Learn more about common contingencies in real estate and how they can affect the buying processes.
Buying and selling a home often requires a dictionary as you navigate a new litany of terms, each describing a crucial step in the process. In real estate, a contingent offer has a meaning all its own—one that can make or break a deal.
It is a common misconception that once you are under contract; you are going to close with that buyer and seller—no matter what. This is absolutely false if there are contingencies in your contract.
This article examines the definition of contingency, how the status relates to other terms in real estate, and how contingencies can affect the outcome of a potential sale.
What Does Contingent Mean?
The word “contingent” means subject to change, but in real estate, there’s a little more to it. “Contingent is a legal framework in real estate contracts.
Contingent means certain events or conditions must occur for a real estate deal to move forward.
Typically, contingencies center around a buyer’s financing. For example, it is common to see mortgage contingency clauses in contracts. This means the buyers are only obligated to purchase a home if they are able to secure a mortgage to cover part or all of the home’s purchase price.
Usually, contingent offers have an expiration date, which compels the buyers to secure their mortgage or alternate financing before such date.
What Does ‘Under Contract’ Mean?
If you’re browsing other home listings online, you may have seen the term “under contract,” listed on various homes. This status can refer to homes with contingent offers in place. Under contract means a purchase price has been agreed to and a contract for sale has been signed by both the buyer and seller. This does not necessarily mean that the home will ultimately be sold since there are often contingencies listed in the contract. When a home is under contract with contingencies, the next step is to resolve those contingencies so that the home can be listed as pending. Pending status indicates that the contingencies have been met and that the buyer is satisfied with any remedies that have been required of the seller. It also may indicate that the buyer’s property has sold and that obstacle to closing has been removed.
What Does ‘As Is’ Mean in Real Estate?
When a home is being sold as is, some contingencies can’t come into play. Instead of contingent, sometimes a property is listed as is. This means a buyer takes on a property in its current form and will accept the sale of the home without any contingencies,” she says. “In this situation, a buyer may still conduct a home inspection.
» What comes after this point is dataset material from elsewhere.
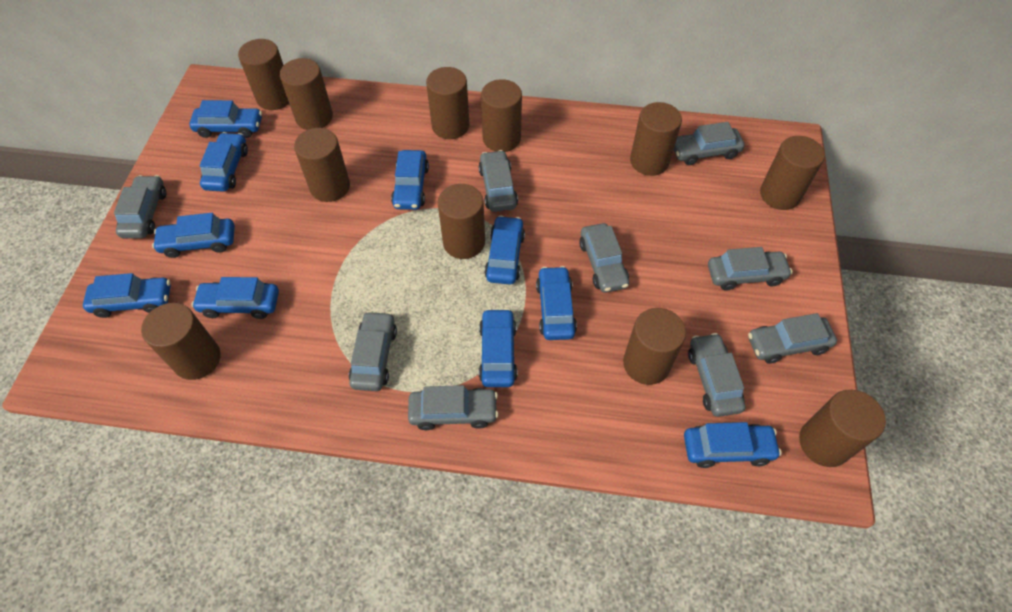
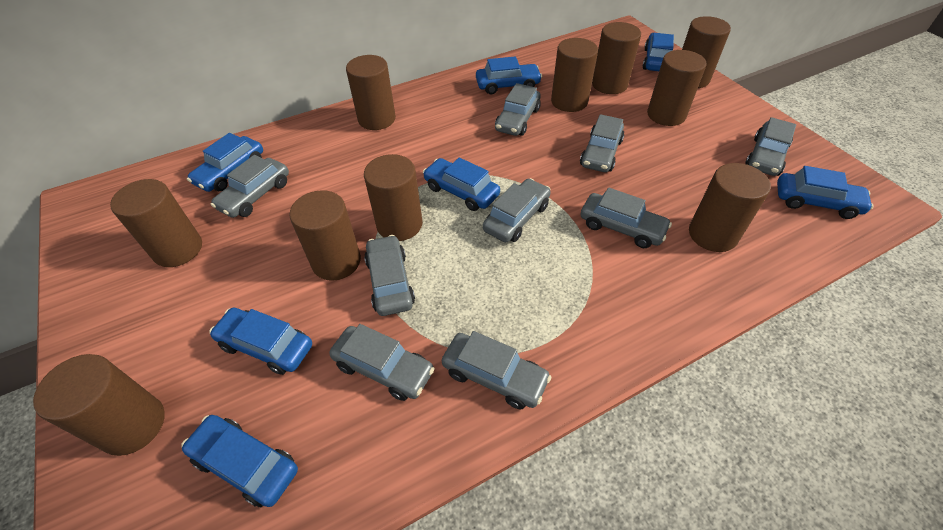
blue car: 10 -> 7
brown cylinder: 11 -> 10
However, the inspection results will be for information purposes only and not for negotiation purposes.
Types of Contingencies
Most contingent offers involve finding financing for the home, but there are other reasons.
Forms and Financing
Typical contingencies include forms and financing. There are different forms that play into timelines and the ability for a buyer to potentially cancel a contract. States differ dramatically on the process. Financing contingencies allow the buyer a certain period of time to formally obtain financing.
Home Inspections
Another common contingency is home inspections, the buyer to hire someone to inspect the home’s condition and safety.
If major issues come up as a result of a home inspection, then a buyer has a few options. First, the buyer can ask the seller to remedy the issues before the closing date. Second, the buyer can ask the seller for a credit—a reduction of the purchase price—to accommodate the required fixes and remedy the situation after the home’s purchase. Finally, the buyer can walk away depending upon the scope of the contingencies.
Hubbard Clause
The Hubbard Clause, which many current homeowners have to take advantage of when they try to sell while buying, is another common contingency.
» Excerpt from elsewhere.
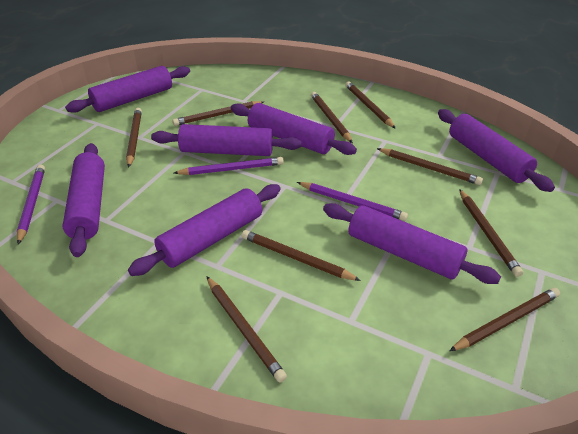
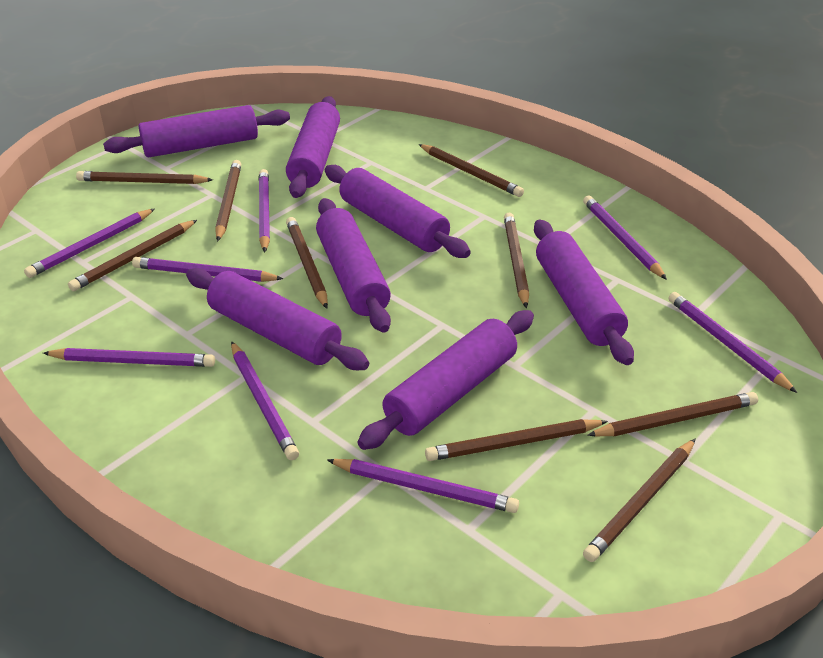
purple pencil: 3 -> 8

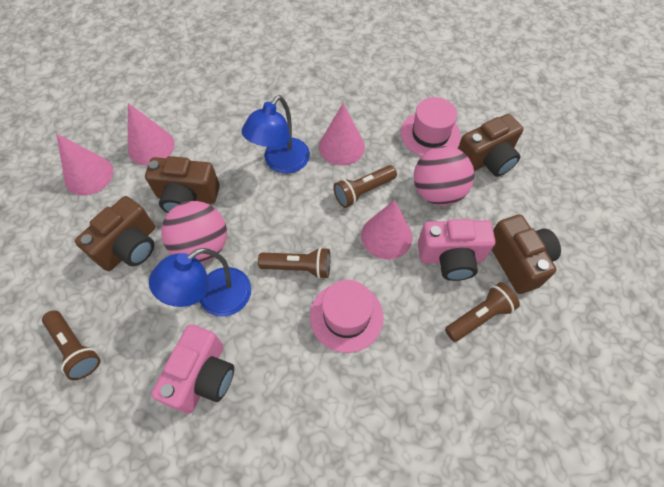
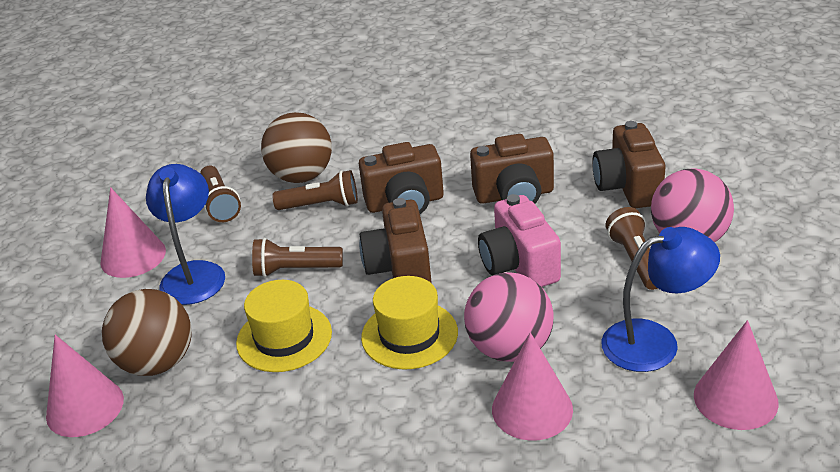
brown ball: 0 -> 2
pink camera: 2 -> 1
pink hat: 2 -> 0
yellow hat: 0 -> 2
This framework protects the buyer as it establishes that the buyer will only purchase a home after they have sold their current home. A time frame is typically established for the buyer to sell their current home and if the buyer does not sell their home by the agreed deadline, the purchase will not move forward. In the meantime, the seller can continue to market their home and even accept another offer after notification and refusal by the first buyer.
Insurance Availability
Many offers are contingent upon a buyer being able to secure insurance for a home. This can be jeopardized if a home is in a dangerous flood zone or prone to damage from other natural disasters. It can also be the case if a home has had unpermitted work done.
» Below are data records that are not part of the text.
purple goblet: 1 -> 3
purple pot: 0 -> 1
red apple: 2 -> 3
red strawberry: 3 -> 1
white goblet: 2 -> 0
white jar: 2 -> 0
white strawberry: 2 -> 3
If a seller has added bathrooms or living spaces on their own without a permit, those may be deemed uninsurable. Ask if the work was permitted, and be sure to verify independently of the seller’s answer.
How Contingent Offers Affect Sales
Contingent offers are common, but when sellers have control of the market, as they did post-pandemic, these offers might be less attractive. That’s because contingencies can be roadblocks to a closed and final deal.
Contingencies slow down the closing process, so a seller may prefer a buyer with one or no contingencies over a buyer with multiple contingencies, especially if the seller is on a strict timeline or has had their home on the market for a while,” A seller might also choose to not even accept a contingent offer in the first place, in fear of the contract falling through.
Who Benefits from Contingencies?
Contingencies benefit buyers more than sellers. Contingencies give buyers time to secure financing for a home, thoroughly investigate a property, and understand the risks they are taking on with a home’s purchase.
Buyers should insist upon contingencies, but in a seller’s market, buyers could be pressured to limit those contingencies to health and safety concerns for the home. In a seller’s market, where buyers are competing for limited properties, it’s less likely that a seller will entertain extreme contingencies that could jeopardize an otherwise smooth sale.